As you may have noticed, I’ve been quiet on the writing and posting for my social media for the last few months. It’s been a difficult time in my health and I needed to take a break from posting.

I am now ready to share more of my story of what my life has been like the last few months.

Much like writing my book, writing about my health is a source of therapy for me. And I’m excited to get back to it. My process of writing will look a little different from what I’ve done before, but it will still be a therapeutic way of healing and acknowledging my process and journey.

A few months ago, I had what’s called a corneal graft.

Since my stroke 18 years ago, my eyesight has been blurred, doubled (diplopia) and constantly moving (nystagmus) which has taken me many years to become accustomed to. Subsequent to my facial palsy, I also have no nerve supply to my right eye which has left it with no nourishment and it has always been prone to dryness, infection, ulceration and scarring. 

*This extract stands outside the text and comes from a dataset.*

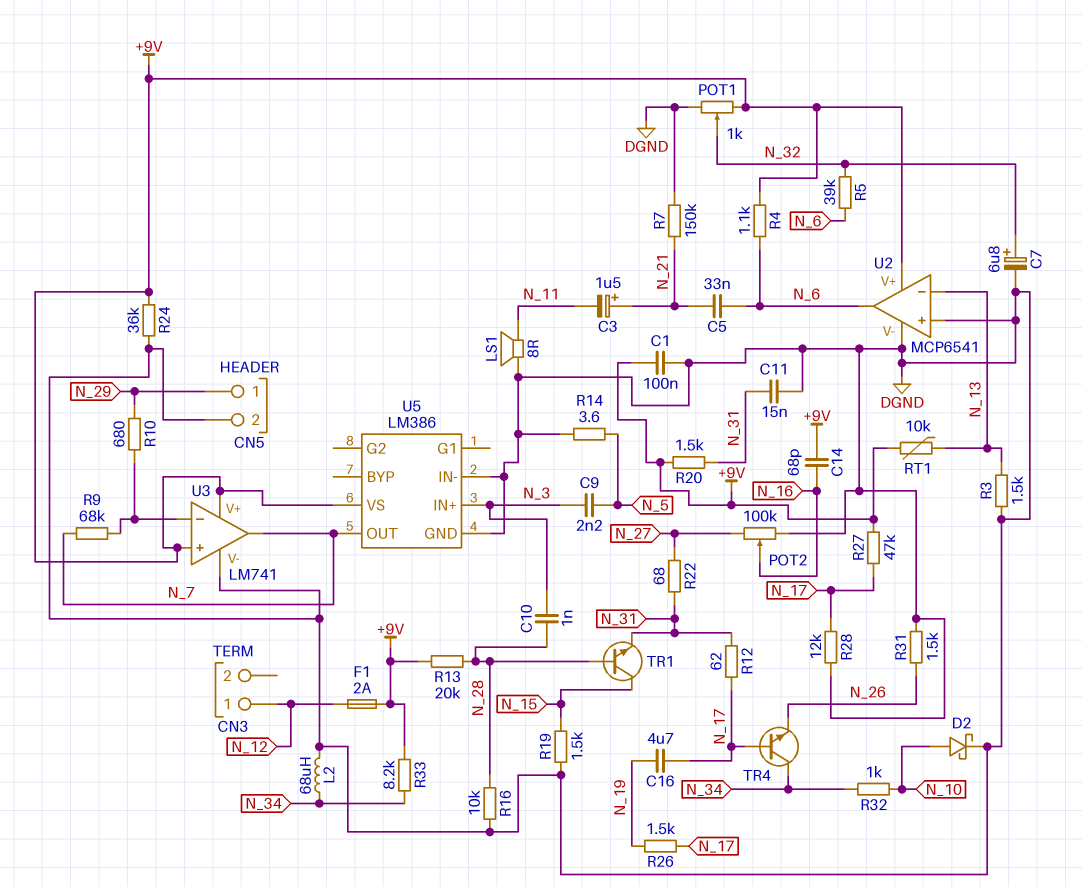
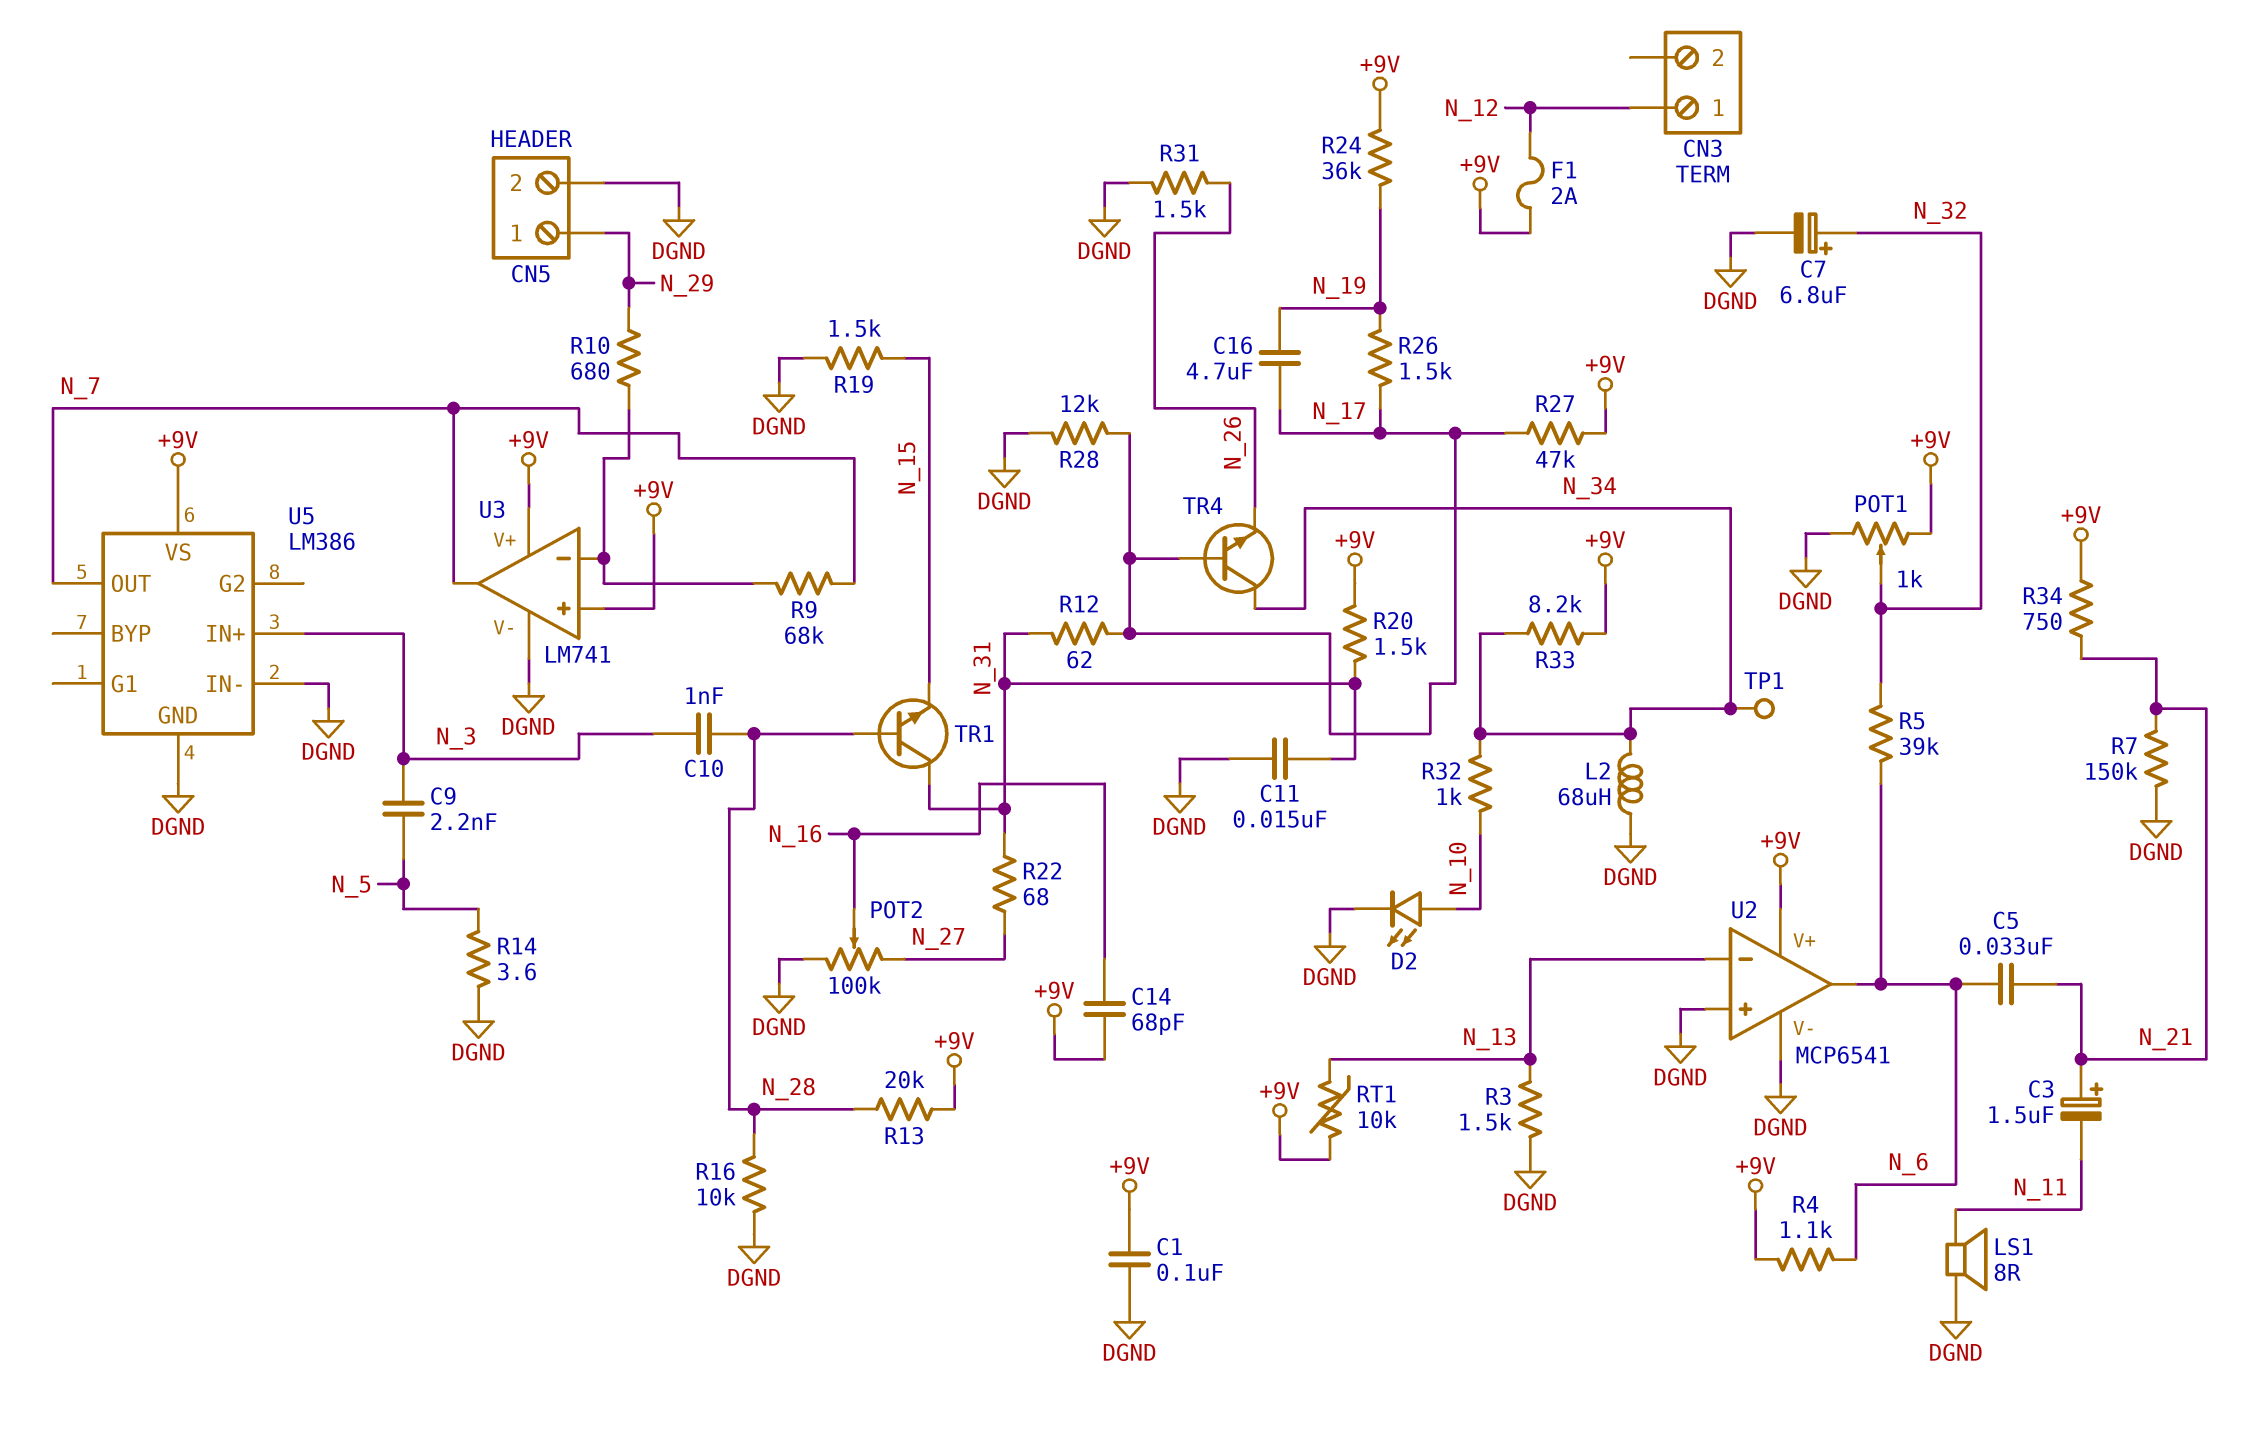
D2: schottky (A N_10, K DGND) -> LED (A N_10, K DGND)
R24: 36k (+9V, DGND) -> 36k (+9V, N_19)
R34: none -> 750 (+9V, N_21)
TP1: none -> test point (N_34)
TR1: NPN (B N_28, C N_15, E N_31) -> NPN (B N_28, C N_31, E N_15)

Although I have had multiple procedures throughout my recovery, nothing has been able to reverse the gradual deterioration and progressive scarring in my right eye. Overtime, this has led to blindness. It has been like looking through a fly screen or a really dirty window all the time, leaving me with immense discomfort and being unable to see properly and work.

At the eight year mark in my stroke recovery, I was quietly optimistic that new treatments would be possible in my future to rectify this. 

I wrote in my book,

“… Over the years I’ve adjusted to focusing on the spinning vision I have in my left eye. I’ve sought advice about bionic eyes, nerve grafts and other options. Ophthalmology research is moving so fast. I remain optimistic that one day it will catch up with me” ( Reinventing Emma, p.p 226.)

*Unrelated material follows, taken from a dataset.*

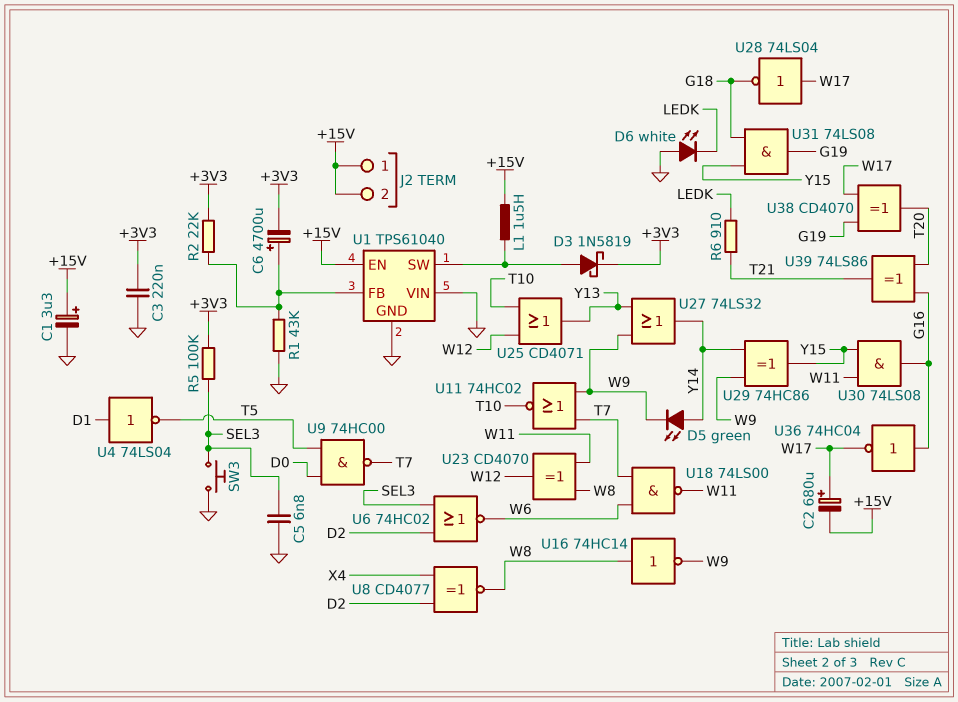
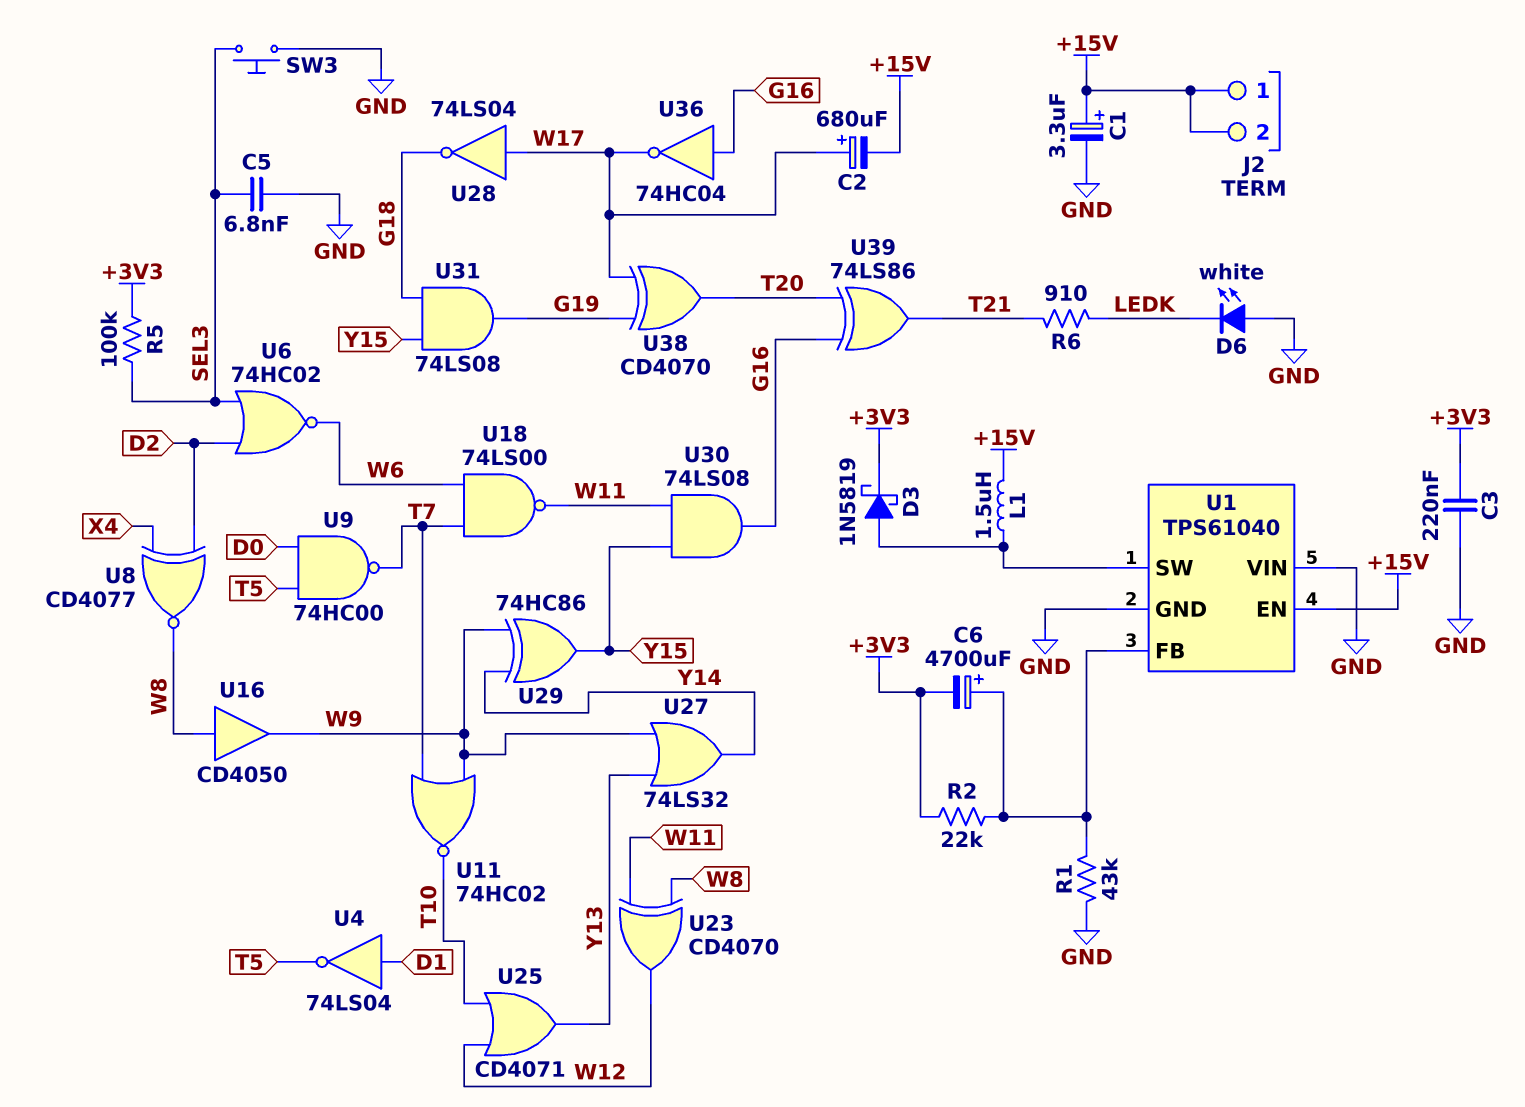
D5: LED green (A Y14, K W9) -> none
U16: NOT 74HC14 (in W8, out W9) -> buffer CD4050 (in W8, out W9)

Thankfully, when revisiting my eye health, a procedure to reverse my poor vision called a corneal graft became possible. 

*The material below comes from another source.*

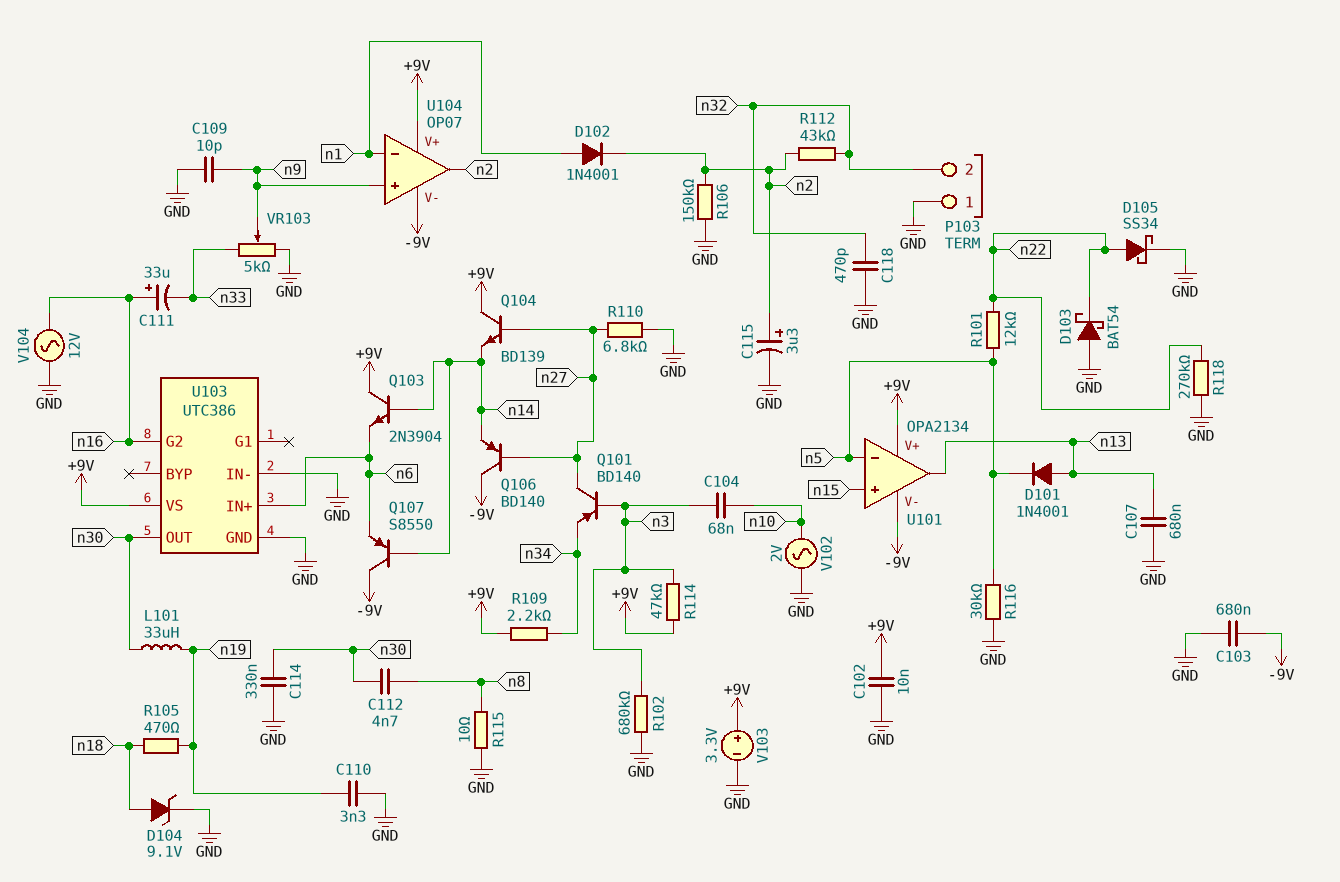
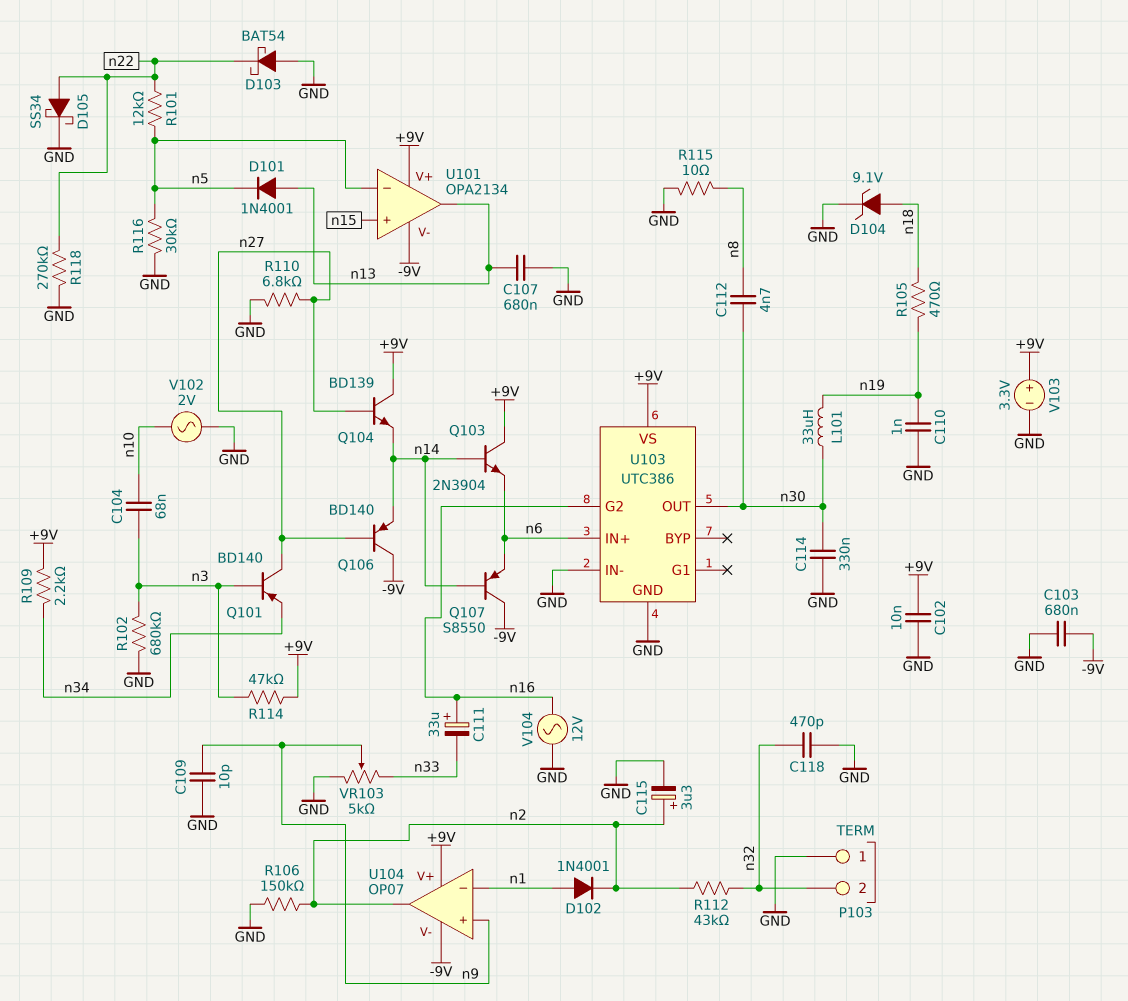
C110: 3.3nF (GND, n19) -> 1nF (GND, n19)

This procedure involves taking a portion of my own cornea and replacing it with a partial graft from my donor. Feeling so elated by this option and the chance to see my realm clearly again, I elected to have this procedure done in early December 2023. 

Although, I naively thought it would be a simple procedure. Of course, it wasn’t. 

When I went in to have this procedure, my right eye was more scarred than predicted and the surgeon decided to remove and replace my entire cornea with my donors’ cornea. 

I never imagined the physical and emotional toll it would take. The procedure seemed simple and it was predicted that after a fortnight of recovery, I’d resume things again as normal. 

To further complicate things, not enough nourishment was getting to the new cornea and an ulcer formed on top of the graft. This has prolonged my recovery and the focus for my treatment has been on ulcer management rather than graft care.

With my eye becoming ulcerated and with little nourishment to the eye, keeping the environment moist to promote healing has been difficult. My atrophied right-sided facial muscles, makes sealing the eye hard. Although my Dr recommended wearing goggles to provide this moist, humid chamber, I’ve struggled to create this healing environment. As goggles don’t seal on my sunken face, I’ve adapted this with glad wrap. As a result of my ataxia/wobbling and limited sensation in my eye, applying the 2 hourly eye drops has been tricky – I’m reliant on support workers to do this. I also haven’t been able to work as I can’t tolerate screens or partake in other activities like swimming to manage my pain. 

I have 25 stitches that are removed progressively. So far, I’ve had 6 stitches removed. I’m in a phase where the graft is accepted or rejected and the rejection can happen very suddenly. The symptoms of rejection are the same as my eyesight before the procedure; paine, visual issues and dizziness. This adds more difficulty because it’s incredibly hard to tell if rejection is happening. 

Now, 3.5 months since the procedure, thankfully the ulcer is healing and responding well to the monotonous regime that has plagued my existence. I definitely found that the newfound independence I had created was slowly dissipating again and I was back relying on others, unable to work or do what I enjoyed. My life was about ‘disability’ not ‘ability’.

I felt like once again, “My wings had been clipped and I could no longer fly”. ( Reinventing Emma, p.p 98).

Again – not at all what I expected when I elected to have this procedure!

Then, I didn’t understand what was involved in it and the risks involved as much as I wanted to. I hope that for others considering this procedure, my explanation and experience is perhaps more helpful than what others will tell you and I hope this will help you understand yourself and your health even more. 

The last three or so months have been a catalyst for pivoting. I’ve been forced to take time to reflect and take on a new direction.In order to heal, I need to change my attitude and be “proactive and not reactive” to my circumstances. I again, I had to change my attitude. (More on that in my next blog).

Throughout my recovery, there have been endless times where things have not eventuated as planned, but whenever I reflect on these difficult times, I am always so grateful that I tried.

I write in my book – 

“…But today I’m glad I tried. I admit to being frustrated that it didn’t eventuate like I’d planned. But I know that I’ll get there with time and practice. The others around me keep going. When I’m ready, I take another deep breath and join them” (Reinventing Emma, p.p 238)

I can’t wait to share more of my stories and experiences with you as I come back to writing and blogging.

I hope that you find inspiration and support in this as well.